BRIEF DESCRIPTION OF THE DRAWINGS
[0015] FIG. 1 is a diagram illustrating an apparatus for amending a
language analysis error according to an exemplary embodiment.
[0016] FIG. 2 is a diagram illustrating the inside of an analysis
result amender according to an exemplary embodiment.
[0017] FIG. 3 is a diagram illustrating an example of a case in
which an error does not occur in a main analysis result.
[0018] FIG. 4 is a diagram illustrating an example of a case in
which an error occurs in a main analysis result.
[0019] FIG. 5 is a signal flowchart illustrating a method of
amending a language analysis error according to an exemplary
embodiment.
[0020] Throughout the drawings and the detailed description, unless
otherwise described, the same drawing reference numerals will be
understood to refer to the same elements, features, and structures.
The relative size and depiction of these elements may be
exaggerated for clarity, illustration, and convenience.
DETAILED DESCRIPTION
[0021] The following detailed description is provided to assist the
reader in gaining a comprehensive understanding of the methods,
apparatuses and/or systems described herein. Various changes,
modifications, and equivalents of the systems, apparatuses and/or
methods described herein will suggest themselves to those of
ordinary skill in the art. Descriptions of well-known functions and
structures are omitted to enhance clarity and conciseness.
[0022] In the following description, a detailed description of
known functions and configurations incorporated herein will be
omitted when it may obscure the subject matter with unnecessary
detail.
[0023] Terms used throughout this specification are defined. These
terms are defined in consideration of functions according to
exemplary embodiments, and can be varied according to a purpose of
a user or manager, or precedent and so on. Therefore, definitions
of the terms should be made on the basis of the overall
context.
[0024] FIG. 1 is a diagram illustrating an apparatus for amending a
language analysis error according to an exemplary embodiment.

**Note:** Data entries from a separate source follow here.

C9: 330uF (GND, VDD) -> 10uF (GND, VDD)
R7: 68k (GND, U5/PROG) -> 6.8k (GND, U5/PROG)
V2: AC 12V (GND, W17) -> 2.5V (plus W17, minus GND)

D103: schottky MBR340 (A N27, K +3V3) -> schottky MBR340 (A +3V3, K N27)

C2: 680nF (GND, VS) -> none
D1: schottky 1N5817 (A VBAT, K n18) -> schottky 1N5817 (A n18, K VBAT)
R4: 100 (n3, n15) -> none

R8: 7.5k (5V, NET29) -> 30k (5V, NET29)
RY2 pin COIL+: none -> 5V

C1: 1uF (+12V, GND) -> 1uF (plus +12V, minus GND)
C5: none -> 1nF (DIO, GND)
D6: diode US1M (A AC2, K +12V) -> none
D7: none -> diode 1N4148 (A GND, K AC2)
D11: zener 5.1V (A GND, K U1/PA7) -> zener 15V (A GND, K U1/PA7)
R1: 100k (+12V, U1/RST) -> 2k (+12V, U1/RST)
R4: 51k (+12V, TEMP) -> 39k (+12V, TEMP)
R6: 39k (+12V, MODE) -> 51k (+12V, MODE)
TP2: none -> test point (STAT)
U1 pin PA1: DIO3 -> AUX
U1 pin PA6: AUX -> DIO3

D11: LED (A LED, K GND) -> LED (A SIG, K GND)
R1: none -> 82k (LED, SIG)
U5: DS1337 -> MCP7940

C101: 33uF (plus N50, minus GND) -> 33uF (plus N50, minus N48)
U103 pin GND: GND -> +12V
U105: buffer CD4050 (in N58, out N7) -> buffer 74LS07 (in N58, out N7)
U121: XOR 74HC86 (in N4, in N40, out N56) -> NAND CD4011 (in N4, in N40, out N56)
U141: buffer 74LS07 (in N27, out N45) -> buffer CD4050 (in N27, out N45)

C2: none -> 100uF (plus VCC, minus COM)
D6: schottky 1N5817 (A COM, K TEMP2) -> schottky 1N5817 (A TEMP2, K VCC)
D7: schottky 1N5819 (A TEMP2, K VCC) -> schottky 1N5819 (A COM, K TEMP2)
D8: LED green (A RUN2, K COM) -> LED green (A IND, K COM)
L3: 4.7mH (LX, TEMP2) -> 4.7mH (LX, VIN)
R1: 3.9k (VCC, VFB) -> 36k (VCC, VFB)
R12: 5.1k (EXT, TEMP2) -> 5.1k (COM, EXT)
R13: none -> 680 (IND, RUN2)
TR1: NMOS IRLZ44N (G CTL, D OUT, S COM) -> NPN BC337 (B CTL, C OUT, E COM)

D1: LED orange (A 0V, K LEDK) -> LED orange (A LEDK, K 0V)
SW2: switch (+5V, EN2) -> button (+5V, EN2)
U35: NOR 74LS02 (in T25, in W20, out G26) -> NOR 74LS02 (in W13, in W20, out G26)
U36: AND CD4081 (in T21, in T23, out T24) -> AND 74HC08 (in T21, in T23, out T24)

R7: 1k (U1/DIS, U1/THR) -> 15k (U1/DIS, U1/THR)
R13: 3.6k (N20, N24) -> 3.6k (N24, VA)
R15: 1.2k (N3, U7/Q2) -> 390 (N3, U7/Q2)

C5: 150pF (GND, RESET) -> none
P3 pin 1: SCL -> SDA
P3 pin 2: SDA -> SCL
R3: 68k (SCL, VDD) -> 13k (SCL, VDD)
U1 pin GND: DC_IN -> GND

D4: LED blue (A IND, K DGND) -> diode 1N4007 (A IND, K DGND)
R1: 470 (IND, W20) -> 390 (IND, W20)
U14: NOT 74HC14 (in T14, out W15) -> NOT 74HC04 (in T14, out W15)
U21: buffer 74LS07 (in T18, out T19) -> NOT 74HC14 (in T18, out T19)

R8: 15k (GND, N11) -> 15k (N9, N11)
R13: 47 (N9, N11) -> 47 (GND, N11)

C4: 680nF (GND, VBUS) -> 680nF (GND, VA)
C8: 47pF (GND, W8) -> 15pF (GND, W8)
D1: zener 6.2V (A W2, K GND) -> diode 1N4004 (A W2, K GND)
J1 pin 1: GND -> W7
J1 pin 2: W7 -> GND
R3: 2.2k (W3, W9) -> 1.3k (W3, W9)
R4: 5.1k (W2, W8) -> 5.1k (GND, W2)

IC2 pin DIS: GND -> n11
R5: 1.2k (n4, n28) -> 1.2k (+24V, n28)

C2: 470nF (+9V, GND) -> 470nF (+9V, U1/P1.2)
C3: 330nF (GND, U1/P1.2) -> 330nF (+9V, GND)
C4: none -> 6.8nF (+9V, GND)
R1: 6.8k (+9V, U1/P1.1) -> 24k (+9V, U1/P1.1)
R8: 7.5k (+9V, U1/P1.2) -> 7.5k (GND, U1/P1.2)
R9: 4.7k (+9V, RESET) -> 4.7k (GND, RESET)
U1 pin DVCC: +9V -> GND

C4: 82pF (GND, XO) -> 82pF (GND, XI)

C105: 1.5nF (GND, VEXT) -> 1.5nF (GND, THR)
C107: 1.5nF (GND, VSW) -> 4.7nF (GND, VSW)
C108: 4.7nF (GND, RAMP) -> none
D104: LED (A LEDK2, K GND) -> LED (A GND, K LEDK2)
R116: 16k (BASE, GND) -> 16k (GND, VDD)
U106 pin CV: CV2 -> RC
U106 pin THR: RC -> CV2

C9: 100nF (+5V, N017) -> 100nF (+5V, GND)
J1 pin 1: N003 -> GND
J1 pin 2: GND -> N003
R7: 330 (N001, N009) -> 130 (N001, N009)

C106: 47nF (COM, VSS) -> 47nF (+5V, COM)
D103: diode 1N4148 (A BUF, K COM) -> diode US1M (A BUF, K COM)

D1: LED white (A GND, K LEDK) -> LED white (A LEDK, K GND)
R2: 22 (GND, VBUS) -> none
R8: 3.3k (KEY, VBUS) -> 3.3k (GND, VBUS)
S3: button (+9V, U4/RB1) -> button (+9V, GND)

[0025] Referring to FIG. 1, an apparatus 100 for amending a
language analysis error enables a main language analyzer 110 and a
subsidiary language analyzer 120 to simultaneously perform the
respective language analyses of the same document in parallel, and
then amend an error generated from the main language analyzer 110
to an analysis result from the subsidiary language analyzer
120.
[0026] The main language analyzer 110 includes a plurality of
language processing modules 111, 112, . . . , and 11n, which are
sequentially connected to each other, and in response to a document
being input thereto, generates one best main analysis result for
each of the language processing modules 111, 112, . . . , and
11n.
[0027] The subsidiary language analyzer 120 has the same
configuration as the main language analyzer 110, including a
plurality of language processing modules 121, 122, . . . , and 12n,
which are sequentially connected to each other, and in response to
a document being input thereto, generates a plurality of subsidiary
analysis results for each language processing modules 121, 122, . .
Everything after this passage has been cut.